Update to my original post in this thread:
http://discussions.apple.com/message.jspa?messageID=11792654#11792654
In brief: it may be my RAM.
Read on...
My system managed to stay stable for about 10 hours on June 29, from 7am to roughly 5pm. I was running OS X Mail and VMWare Fusion (with Win 7 + Firefox 3.6.6 + Selenium IDE + VS 2010). No trouble.
Later that evening while simply watching videos on YouTube (via OS X Firefox 3.6.6) my screen started flickering like mad and though I could move the mouse, no input was being registered. Eventually I just held down the power button to power off.

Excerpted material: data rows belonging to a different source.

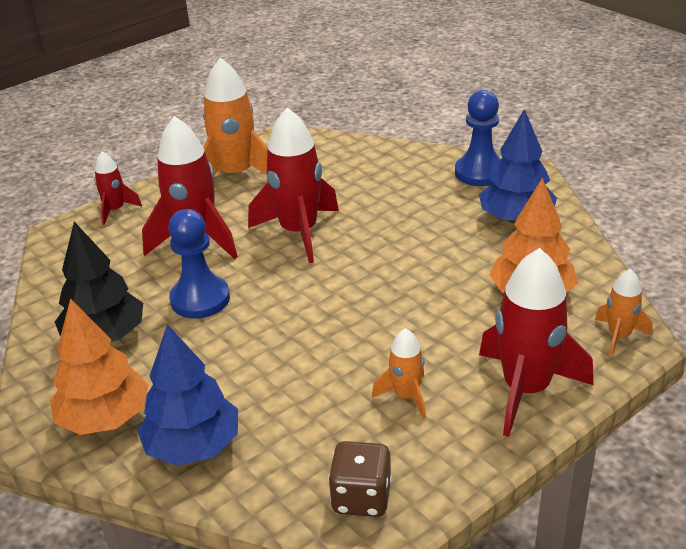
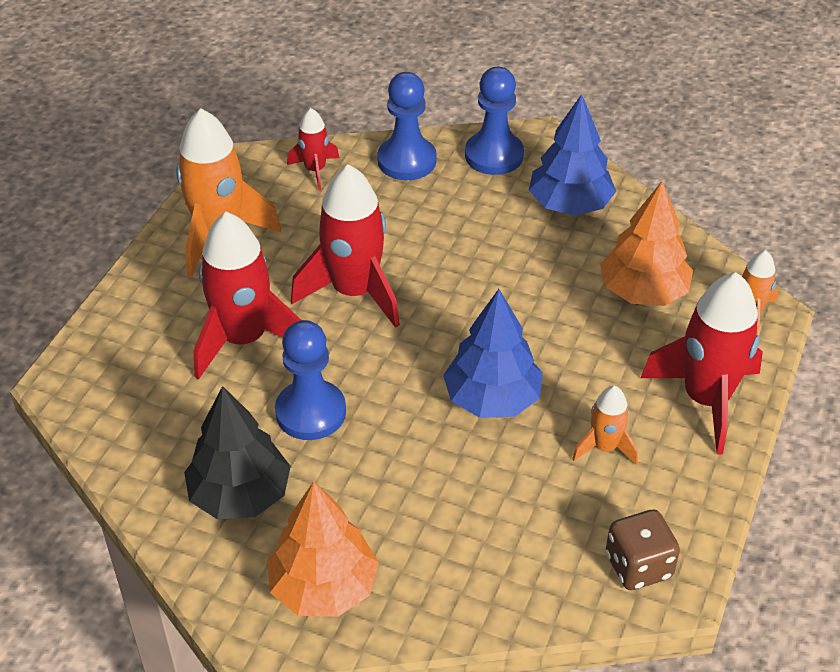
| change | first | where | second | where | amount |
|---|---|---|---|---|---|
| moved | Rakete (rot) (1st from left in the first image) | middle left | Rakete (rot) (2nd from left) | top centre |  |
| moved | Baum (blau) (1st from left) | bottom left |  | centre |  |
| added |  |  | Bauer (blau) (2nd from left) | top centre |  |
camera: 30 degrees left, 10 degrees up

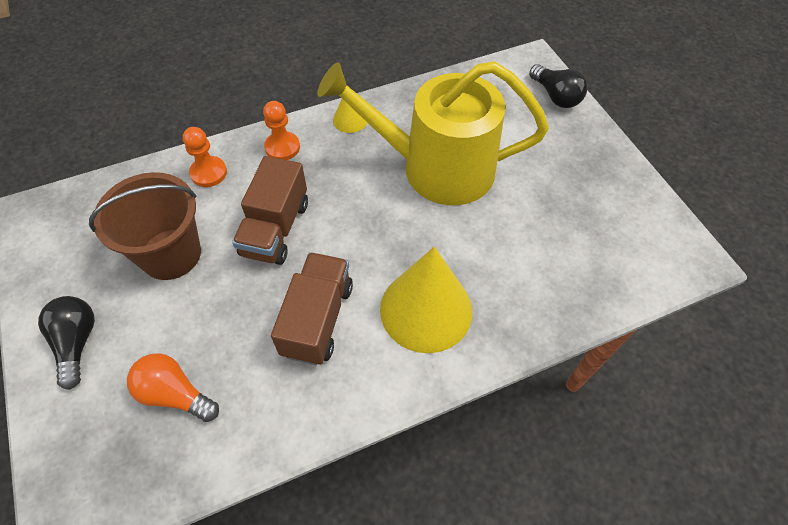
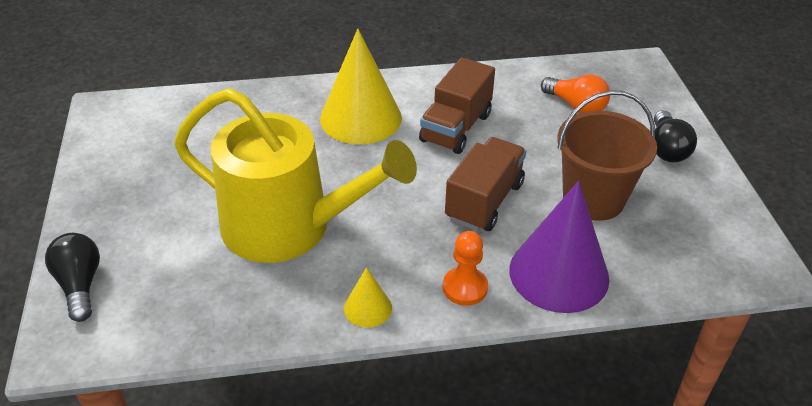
| change | first | where | second | where | amount |
|---|---|---|---|---|---|
| replaced | Bauer (orange) (1st from left) | top left | Kegel (lila) | middle right |  |
camera: 165 degrees left, 15 degrees down

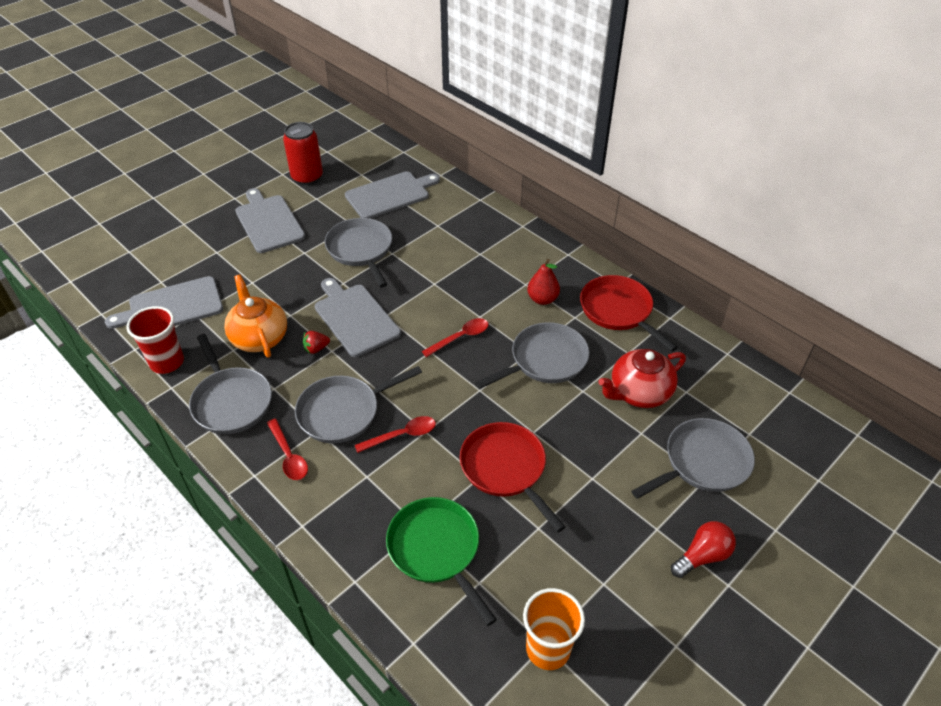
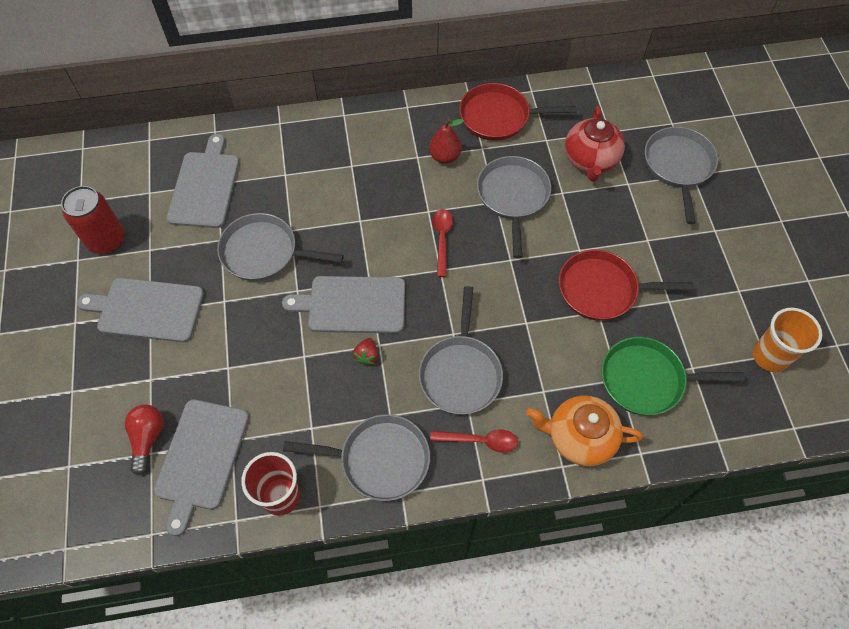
| change | first | where | second | where | amount |
|---|---|---|---|---|---|
| moved | Teekanne (orange) | middle left |  | bottom right |  |
| removed | Löffel (rot) (2nd from left) | centre |  |  |  |
| moved | Glühbirne (rot) | bottom right |  | bottom left |  |
camera: 55 degrees left, 15 degrees up

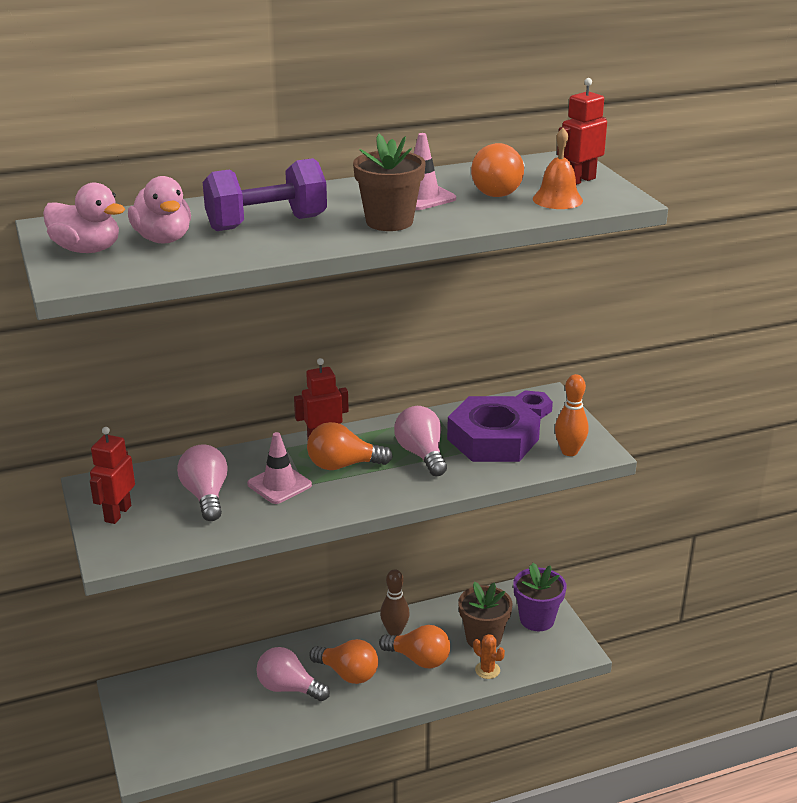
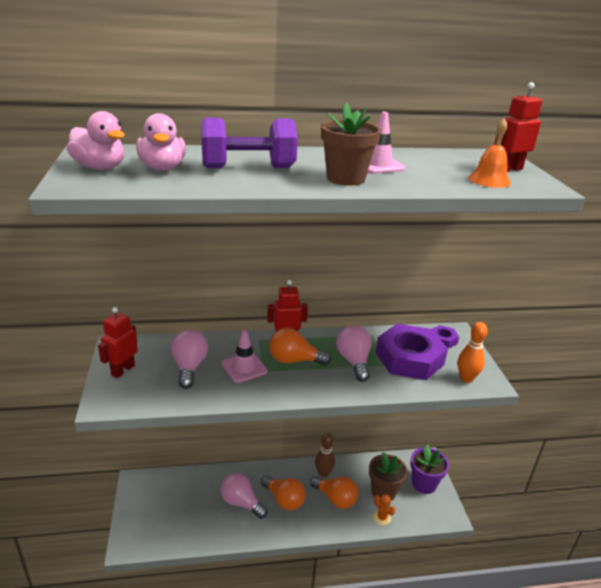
| change | first | where | second | where | amount |
|---|---|---|---|---|---|
| removed | Glühbirne (orange) (4th from left) | top centre |  |  |  |
camera: 10 degrees right, 0 degrees up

I spent all day on June 30 and July 1 trying to find a solution to the problem. I've run AHT from my original install disk, for 5 hours in loop mode. I've run ASD 3S116, both EFI and OS level tests in loop mode for 8 hours. I've tested the SMART parameters on my disk. I've run a surface scan on my MBP's disk by booting it into target disk mode and running the scan from another machine. I've tested the VRAM.
Not one thing indicates a hardware problem on my MacBook Pro (MacBookPro3,1) 15" 2.2 GHz Core 2 Duo from mid-2007 (Santa Rosa chipset). No RAM errors, no bad blocks on the disk, no sensors or fans broken. Absolutely nothing.
So I figured that maybe it was a software issue, as it cropped up soon after the 10.6.4 update.
I was ready to erase the drive and reinstall OS X, but then I found this thread over at the Steam forums which posted a clever work around that replaces the 10.6.4 NVidia and GeForce kernel extensions (kexts) with their 10.6.3 versions:
http://forums.steampowered.com/forums/showpost.php?p=15705859&postcount=73
NOTE: the instructions in that post aren't very good, and I don't have time to post corrections. So if you attempt this, you MUST be technically savvy with Unix commands or you could screw up your system. You've been warned.
I did this and it appeared to work... for about 2 hours. Then flicker, flicker, flicker forever. I left it in that state overnight to see if the flickering would sort itself out. It didn't. Flickered all through the night.
This morning, in a last ditch effort, I replaced my current RAM with the original RAM that came with my machine. I've been running stable for about 2.5 hours now. I've stress tested by running Portal on Steam for a few levels, then quitting that and simultaneous watching two HD movie trailers on YouTube in Firefox. As I type this I'm running Mail, Firefox (streaming a movie on YouTube), and my Win7 virtual machine in VMWare.
Still a bit early to be certain, but... so far so good.
Point of this wall of text: if you've upgraded your RAM and you still have your original RAM, swap it and try it even if your memory tests don't reveal anything wrong with your current RAM. It might save you a trip to the Genius Bar.